攻撃者が金曜日早朝、Notional Financeのレガシーエスクローコントラクトから約173万ドルを流出させた。これは、巨額の架空債務がゼロとして登録されるコーディング上の不具合を突いたもの。
盗まれたDAIとUSDCは約689イーサ(ETH)となった。資金はTornado Cashを通じて送金され、ウォレット間の追跡が困難となった。Notionalは公開コメントを出していない。
Notional Financeの脆弱性の仕組み
Notional Financeはイーサリアム上の固定金利型レンディングプロトコルである。初期バージョンでは将来のキャッシュ債務をfCashと呼ばれるトークンとして記録していた。このシステムでは、債務追加前に借り手の担保を審査した。
この審査で債務はraw uint128変換を通してイーサ建てに換算された。ミント2回分の合計が2の128乗ちょうどとなった場合、その値は変換によりゼロに平坦化されたと、QuillAuditsが指摘した。
検査付きの変換であればこの値は却下されていたが、この場合は静かに桁落ちした。

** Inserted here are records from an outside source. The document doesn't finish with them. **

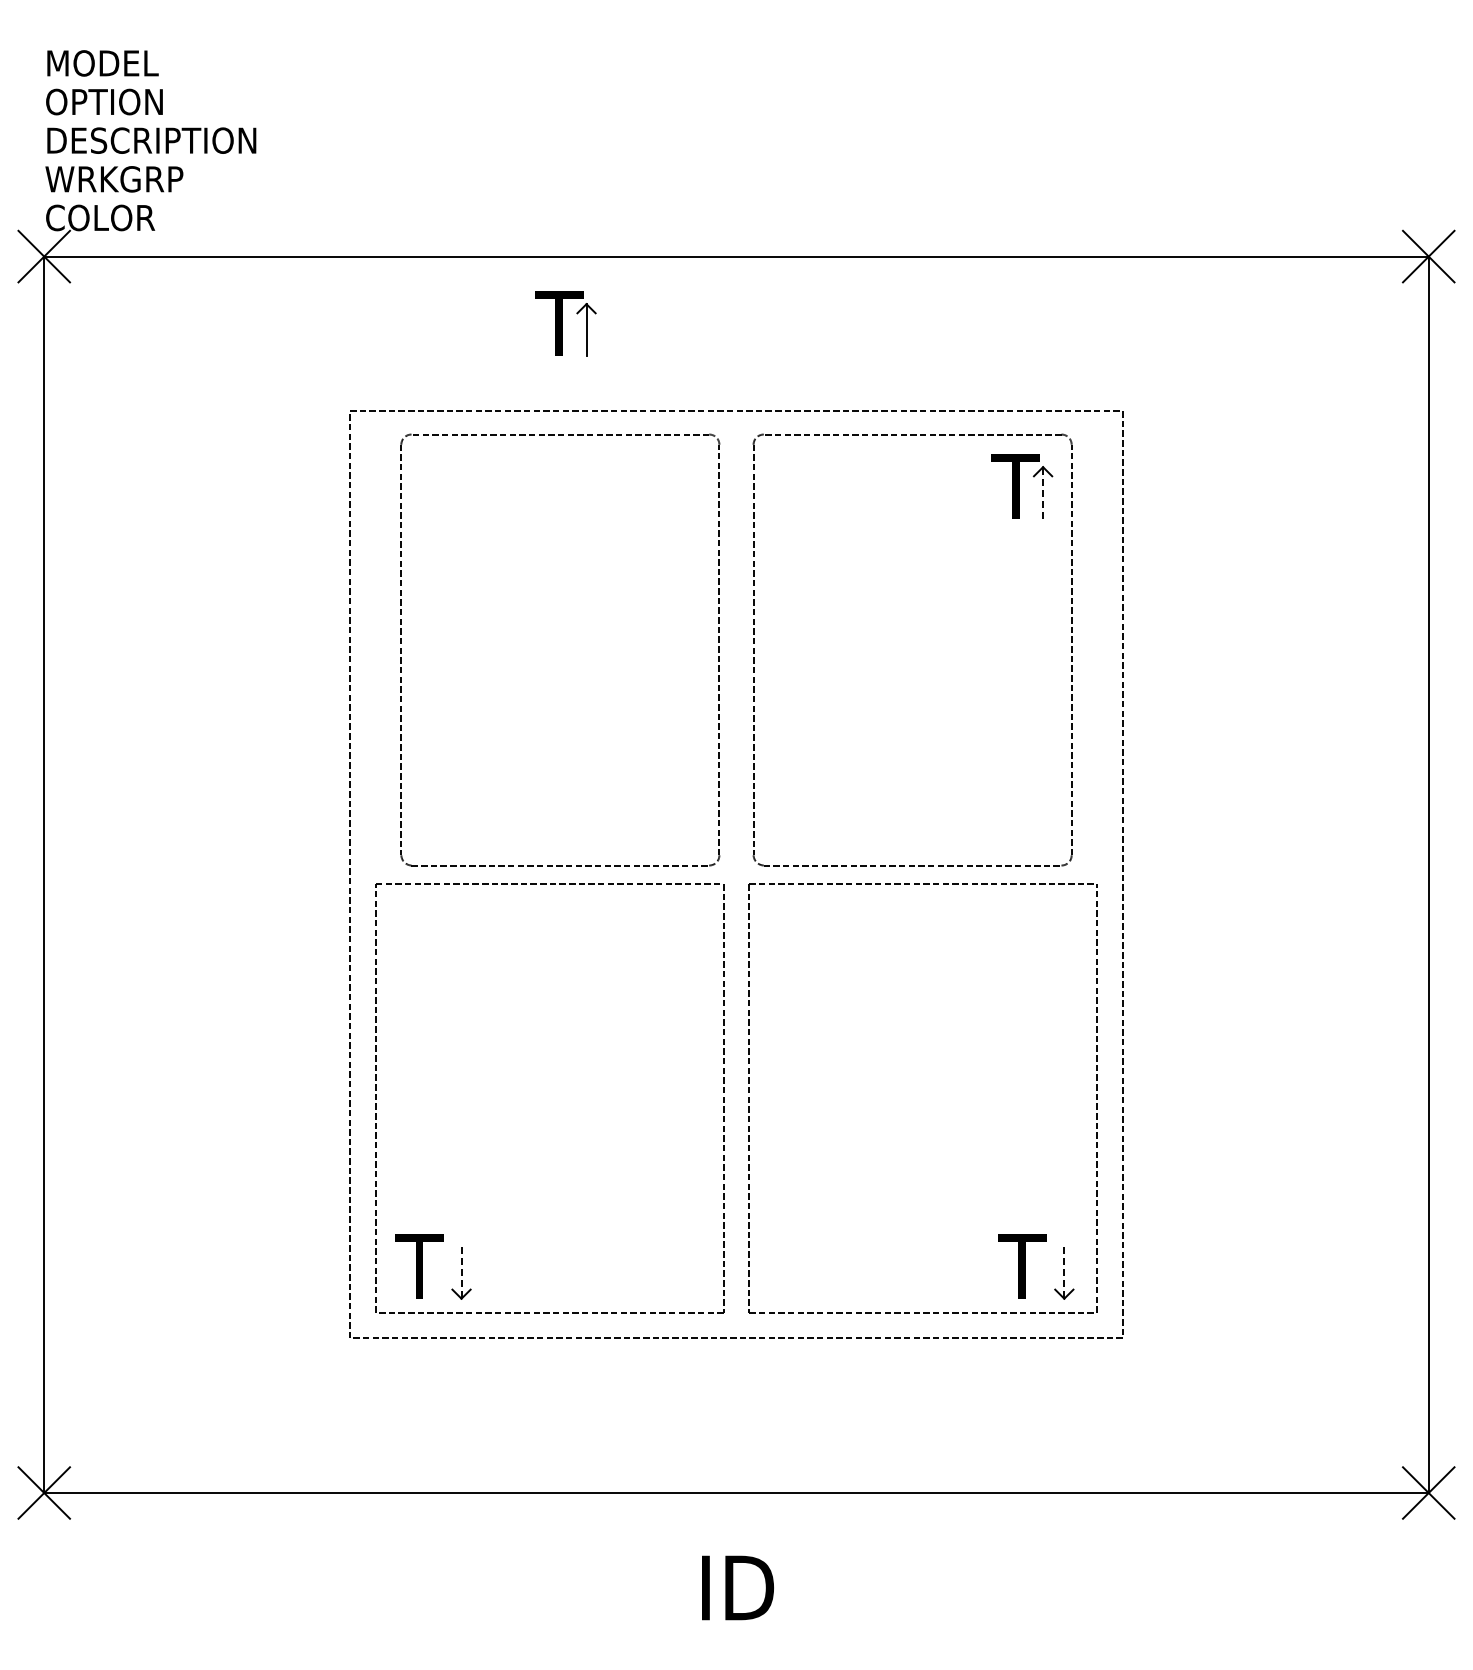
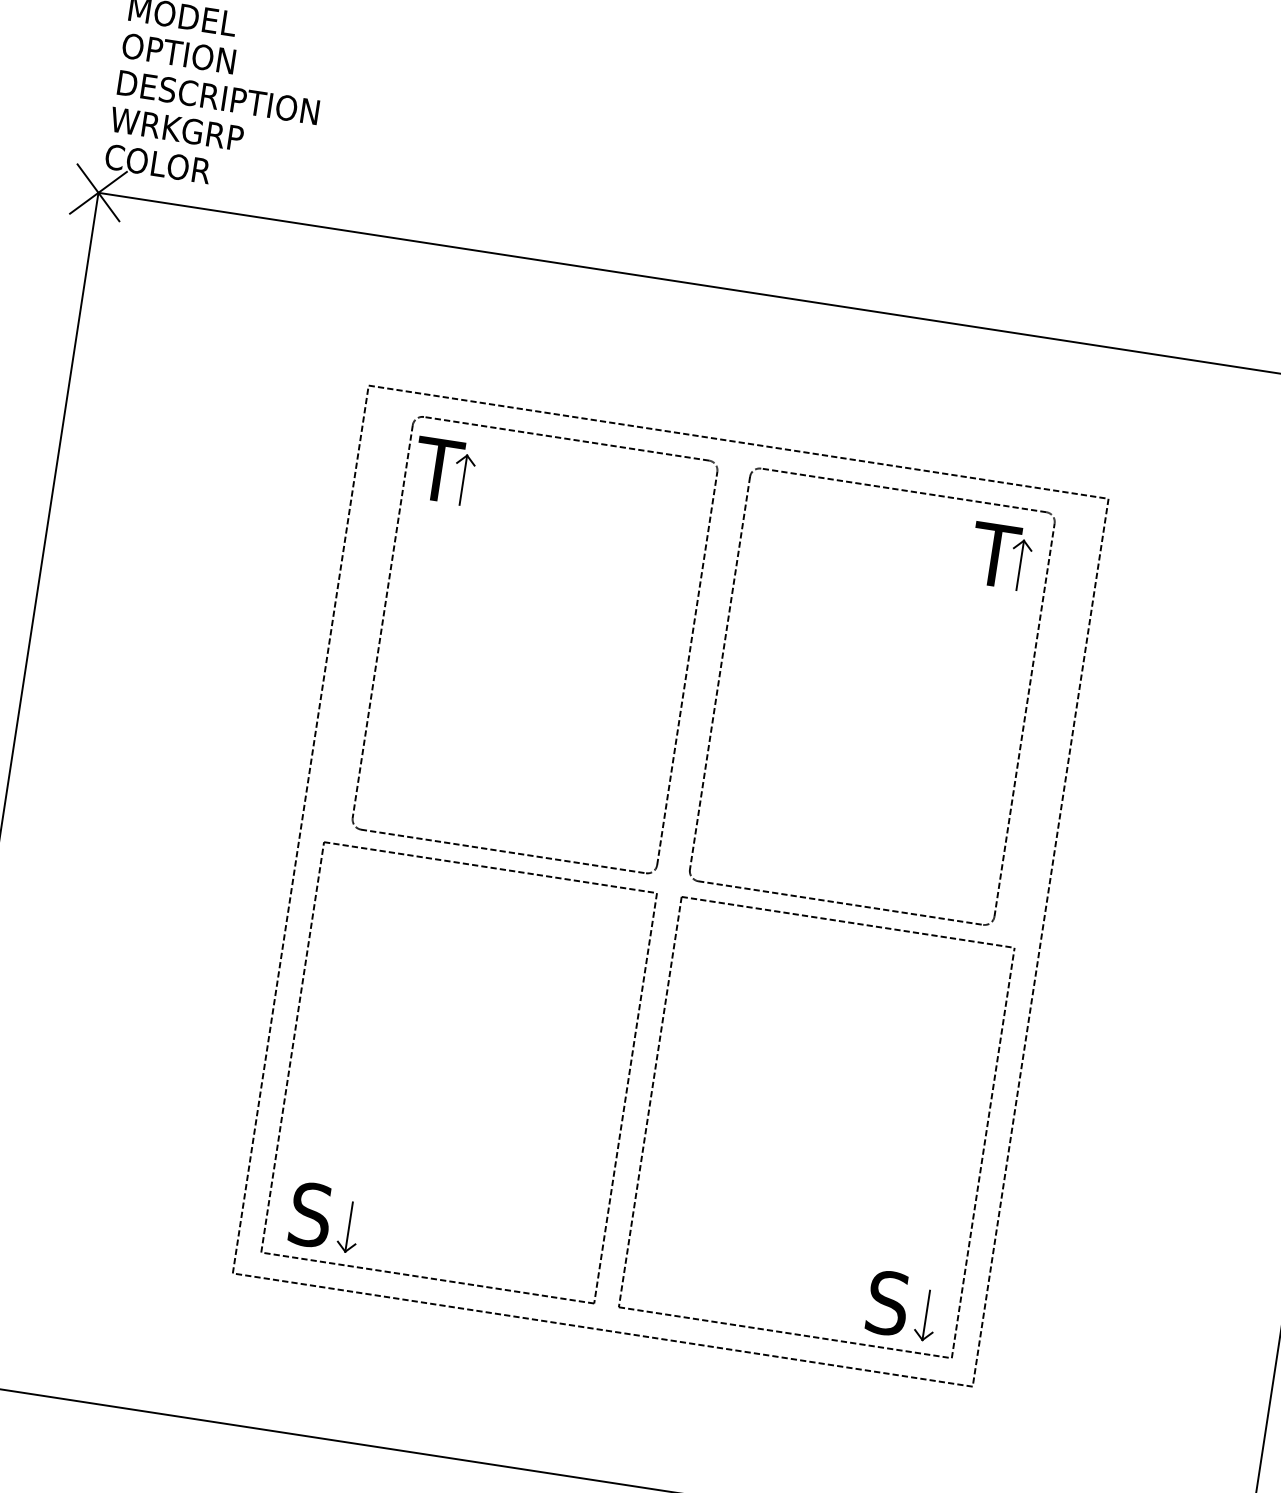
part: (565, 323) -> (444, 470), moved
line: (1043, 492) -> (1020, 565), dashed -> solid
text: (419, 1266) -> (309, 1214), T -> S
text: (1022, 1266) -> (887, 1303), T -> S
line: (461, 1272) -> (349, 1226), dashed -> solid
line: (1064, 1272) -> (926, 1314), dashed -> solid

同一ファイル内の他の箇所では安全な方法が利用されていたという。
その結果、口座は無債務と認識された。Etherscanの記録によれば、この仕組みは木曜日23時58分(UTC)に構築され、3分後に資金が引き出された。
2回目のトランザクションで6万9257DAIと165万8524USDCがエスクローから出金された。加えて攻撃者はブロックビルダーのTitanに対し、取引の非公開経路を確保するため0.07ETHをチップとして支払った。
セキュリティ企業PeckShieldは、オンチェーン監視サービスSpecterによる警告を伝えた。現在、エスクローには約6万600ドルの残余トークンが残る。
休眠中のV1コントラクトが実資産を保持
Notionalは、2025年11月のBalancer攻撃が自社ボールトに波及したのを受け第3バージョンを終息させた。しかしV1コントラクトは稼働・資金供給が継続されており、誰も資金を回収していなかった。
独立監査済みプロトコルでも、暗号資産ハッキング被害額の大半を占めており、過去の監査が保護にはならなかった。同様のケースは6月にも発生し、攻撃者がRaydiumの旧ソラナプールを流出させている。
NotionalのNOTEトークンは本稿執筆時点で0.0065ドル近辺で取引され、24時間で3.5%上昇。時価総額は約40万700ドル。
Notionalは記事公開時点で声明・被害額・事後報告などを一切発表していない。流出資金がユーザー、トレジャリー、第三者いずれのものであったかも確認されていない。